SPD and COVID-19 – what have we learned, if anything?

April 26, 2021
What a year it has been. Last May I wrote about your “quaranteam” and how you were faring amidst the pandemic during those first few months. Little did we know the toll it would take on us in Sterile Processing & Distribution (SPD) personally and professionally. So, what have we learned that will take us through the next crisis – be it another pandemic or something else?

We have been in crisis situations where we are overwhelmed with patients, trauma, mechanical issues and/or weather events and we have policies and procedures in place to direct us on how to respond. Suddenly, this time we have no surgeries, except for emergencies. Because fewer were driving, auto accidents were minimized. For the most part the world was shut down. It was eerie. This represented a very different form of crisis for which we did not have policies.

What did your department do with this opportunity of time? Many checked for outdated instruments, trays and supplies, then cleaned the department and/or reorganized. Education is always important. Did you take this opportunity to have education sessions or work on getting staff certified? It was also a good time to review manufacturer instructions for use (IFU) to ensure proper instrument care and testing verification products are on hand to meet  the instruments’ IFUs. Were staff reduced due to lack of work or reassigned to help with COVID-related issues in other departments?

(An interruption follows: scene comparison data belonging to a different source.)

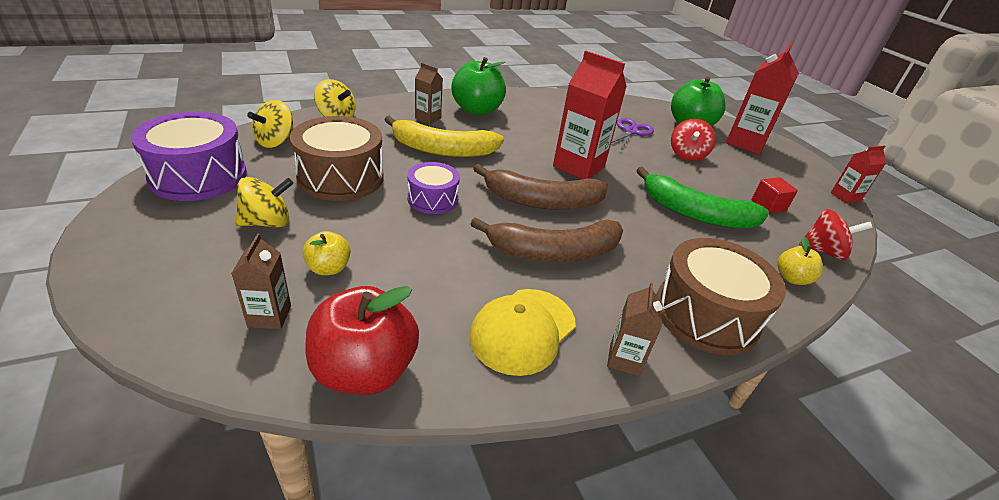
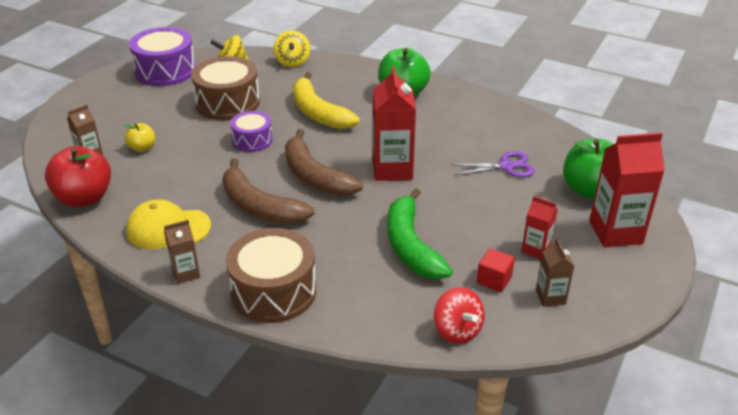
camera: 55 degrees right, 0 degrees up
(267, 222) = (155, 111): yellow spinning top -> none
(428, 118) = (352, 85): brown carton -> brown carton (550, 297)
(687, 155) = (516, 209): red spinning top -> none
(792, 278) = (382, 321): yellow apple -> none
(845, 197) = (604, 325): red carton -> red carton (535, 249)

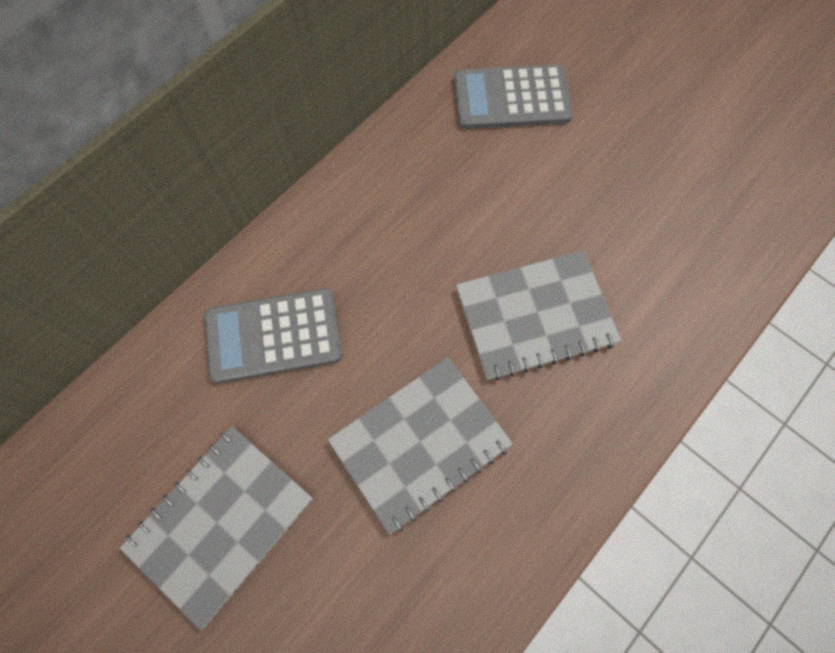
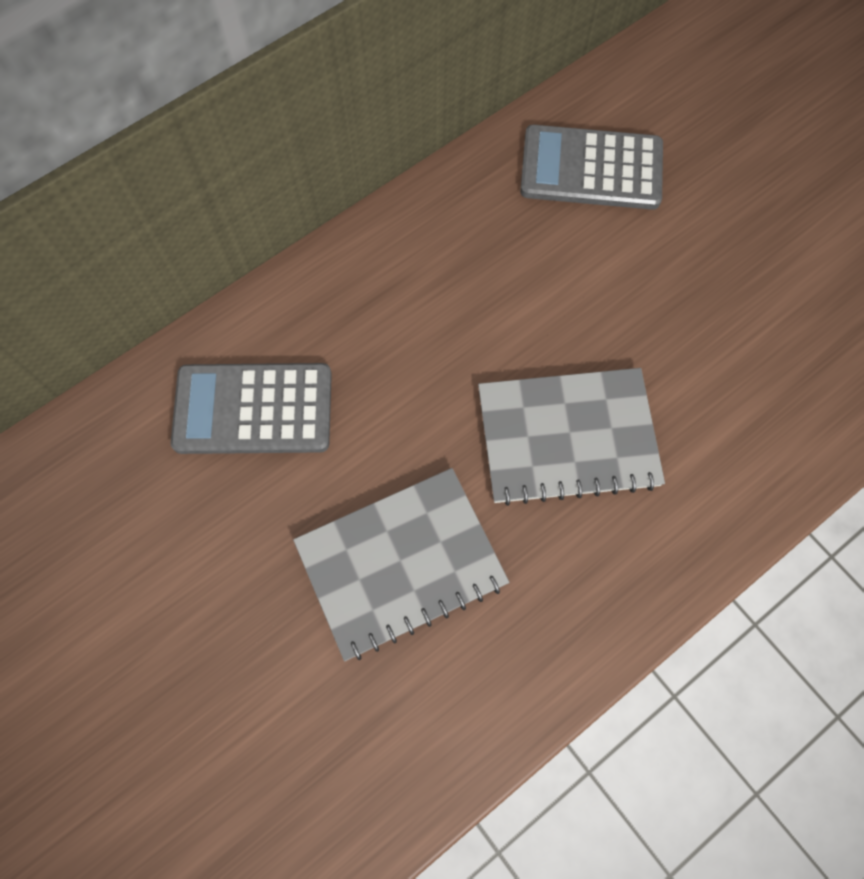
camera: 10 degrees right, 0 degrees up
(220, 522) = (155, 613): grey notebook -> none

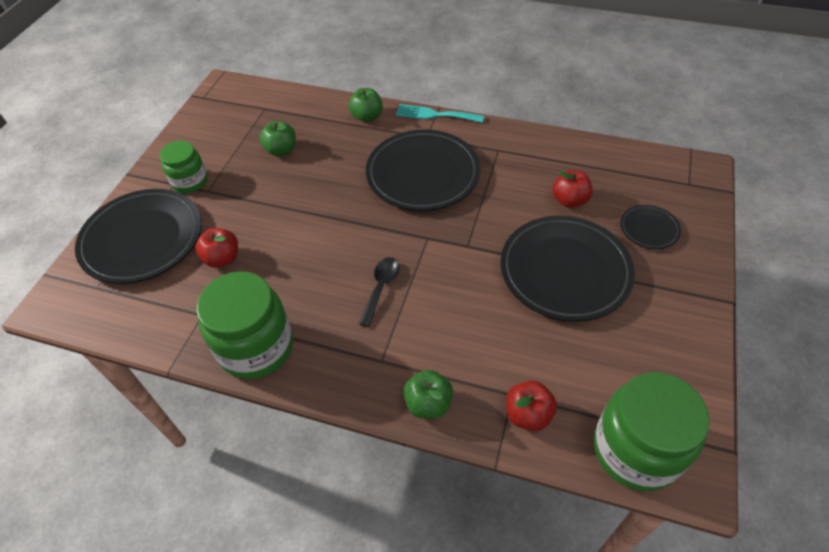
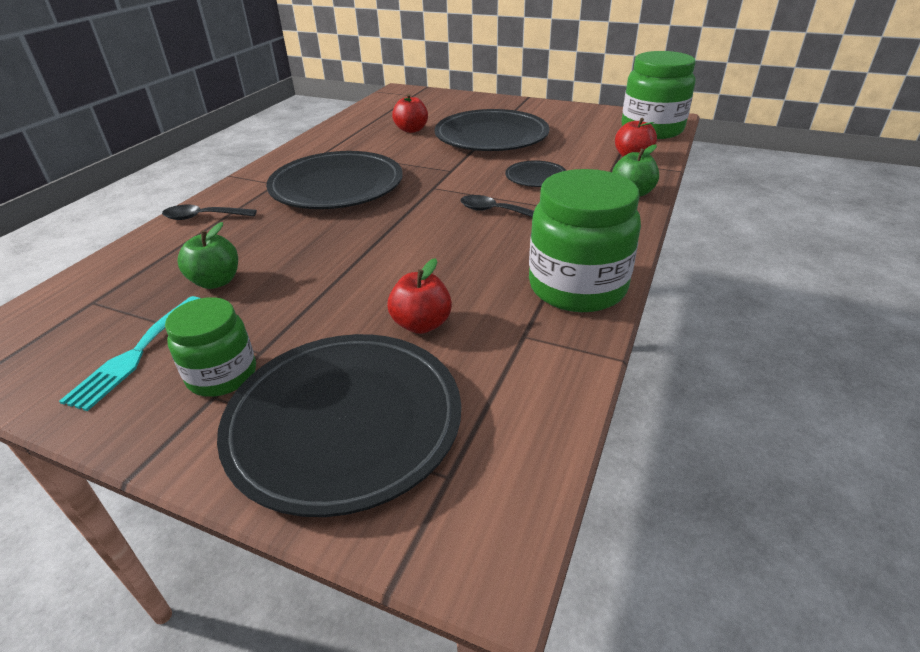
camera: 85 degrees left, 15 degrees down
(367, 117) = (203, 217): green apple -> black spoon
(435, 115) = (241, 177): turquoise fork -> turquoise fork (135, 354)
(649, 229) = (455, 109): black plate -> black plate (536, 177)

We all had to be ready to respond to the unknown.

As the world began to re-open a fraction at a time, we found ourselves responding to new issues on a daily or weekly basis. The personal protective equipment (PPE) shortages emerged early on. What processes were put into place to extend the wear of PPE? How uncomfortable were you with this situation? We were told to sterilize selected masks – mainly N95 respirator models. My first instinct was to go back to the basics that I learned and taught: You can’t sterilize it if it isn’t clean. There was no IFU on how to clean a disposable mask. Manufacturers scrambled to devise methods to “clean” and sterilize masks. Gowns were also in short supply. The cost of an isolation gown jumped to $10.00+ from 50 cents each. Considering the volumes of gowns, the toll this had on the budget was enormous. Next were gloves. Were you asked to reuse gloves to have something to use rather than running short or having nothing at all?

One positive: Respect

One of the benefits that surfaced during the pandemic is that SPD was recognized by senior leadership for the importance of the work the department produced. This is a recognition that we want to keep in place. As we emerge from the pandemic, it’s important that we work to retain that vision of your importance. How will you ensure leadership understands the needs of the department to perform according to standards set by regulatory and standards-setting bodies, such as AAMI, AORN, FDA and others? How do you engage physicians who do not understand the effort and time necessary to clean and disinfect, test, assemble, sterilize and have ready instruments for each tray? Because orthopedic surgeons have many implant trays, for example, this may be a good time to get leadership and the physicians to understand the process of having multiple vendor trays per surgery and how that affects the SPD’s function and staffing.  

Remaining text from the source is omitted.